Using the well-known fact that $\Omega^{SO}_k(*)\cong \mathbb{Z}$ for $k= 0,4$, and it is trivial for $k=1,2,3$ together with the split injevtiveness of the edge homomorphism it's easy to conclude that for $n\leq 3$, $\Omega^{SO}_n(X)\cong H_n(X)$.
I'm interested in computing the $4$th Group, since in this degree there is a possible non-trivial extension problem. At the stable page, in position $(0,4)$ there is $\mathbb{Z}$, in position $(4,0)$ there is $H_4(X)$. If the position of these two groups were exchanged, by the projectivity of $\mathbb{Z}$ (as an abelian Group) the extension problem would be trivial. But in this case, since it is not injective I dont know how to deal with the Short exact sequence.

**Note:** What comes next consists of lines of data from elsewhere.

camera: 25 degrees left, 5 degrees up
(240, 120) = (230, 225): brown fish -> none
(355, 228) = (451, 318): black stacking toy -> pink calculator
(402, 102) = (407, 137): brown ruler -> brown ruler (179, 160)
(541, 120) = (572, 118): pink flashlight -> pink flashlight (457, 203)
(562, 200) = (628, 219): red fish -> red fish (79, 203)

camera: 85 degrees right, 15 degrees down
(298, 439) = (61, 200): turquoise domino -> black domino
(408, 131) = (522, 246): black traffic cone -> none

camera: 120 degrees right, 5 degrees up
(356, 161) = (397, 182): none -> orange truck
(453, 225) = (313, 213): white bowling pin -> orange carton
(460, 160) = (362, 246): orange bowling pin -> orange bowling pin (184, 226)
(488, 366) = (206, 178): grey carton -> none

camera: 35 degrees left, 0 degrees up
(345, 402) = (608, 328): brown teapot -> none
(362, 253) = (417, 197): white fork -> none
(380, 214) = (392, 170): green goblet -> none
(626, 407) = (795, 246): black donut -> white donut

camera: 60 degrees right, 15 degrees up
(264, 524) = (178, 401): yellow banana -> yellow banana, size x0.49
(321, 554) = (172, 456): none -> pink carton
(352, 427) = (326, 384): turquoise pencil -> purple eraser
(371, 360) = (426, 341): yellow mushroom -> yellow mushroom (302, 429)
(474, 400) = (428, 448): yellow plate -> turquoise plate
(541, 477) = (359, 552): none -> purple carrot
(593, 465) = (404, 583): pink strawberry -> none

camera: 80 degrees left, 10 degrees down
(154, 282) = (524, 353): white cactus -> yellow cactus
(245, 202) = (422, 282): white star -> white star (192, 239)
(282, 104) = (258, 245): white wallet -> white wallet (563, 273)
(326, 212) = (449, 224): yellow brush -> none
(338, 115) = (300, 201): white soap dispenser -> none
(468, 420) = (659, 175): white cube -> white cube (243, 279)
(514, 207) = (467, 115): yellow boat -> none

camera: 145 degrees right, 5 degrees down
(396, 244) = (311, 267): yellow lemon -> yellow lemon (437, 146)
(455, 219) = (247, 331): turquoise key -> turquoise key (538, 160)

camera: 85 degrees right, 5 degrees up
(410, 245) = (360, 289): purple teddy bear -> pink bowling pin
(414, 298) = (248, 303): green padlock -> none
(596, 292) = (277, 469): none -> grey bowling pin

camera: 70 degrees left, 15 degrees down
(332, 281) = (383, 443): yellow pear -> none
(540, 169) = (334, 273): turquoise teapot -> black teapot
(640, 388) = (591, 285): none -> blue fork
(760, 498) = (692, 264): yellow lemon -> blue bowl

According to the reference it should be a trivial extension problem, i.e. $\Omega^{SO}(X)_4\cong H_4(X)\oplus \mathbb{Z}$ but they dont give any reason for it.
Can someone provide some explanations for this?
You're right that we have an exact sequence $0 \to \Bbb Z \to \Omega^{SO}_4(X) \to H_4(X) \to 0$. Here are a couple of ways we can show this sequence splits.
1) Identify the first map as $\Omega^{SO}_4(pt) \to \Omega_4^{SO}(X)$ for some choice of basepoint. Then there is an obvious splitting given by retracting to that basepoint. I suspect this is the solution they intended, since they note above your result that $\Omega_n(pt) \to \Omega_n(X)$ is a split injection for any $X$.
2) The right map is the map that forgets the manifold defining it. You can get an inverse to it by picking a choice of manifold representing it of signature 0. (This is sorta cheating, since I would only think of it if I already knew what the first map was.)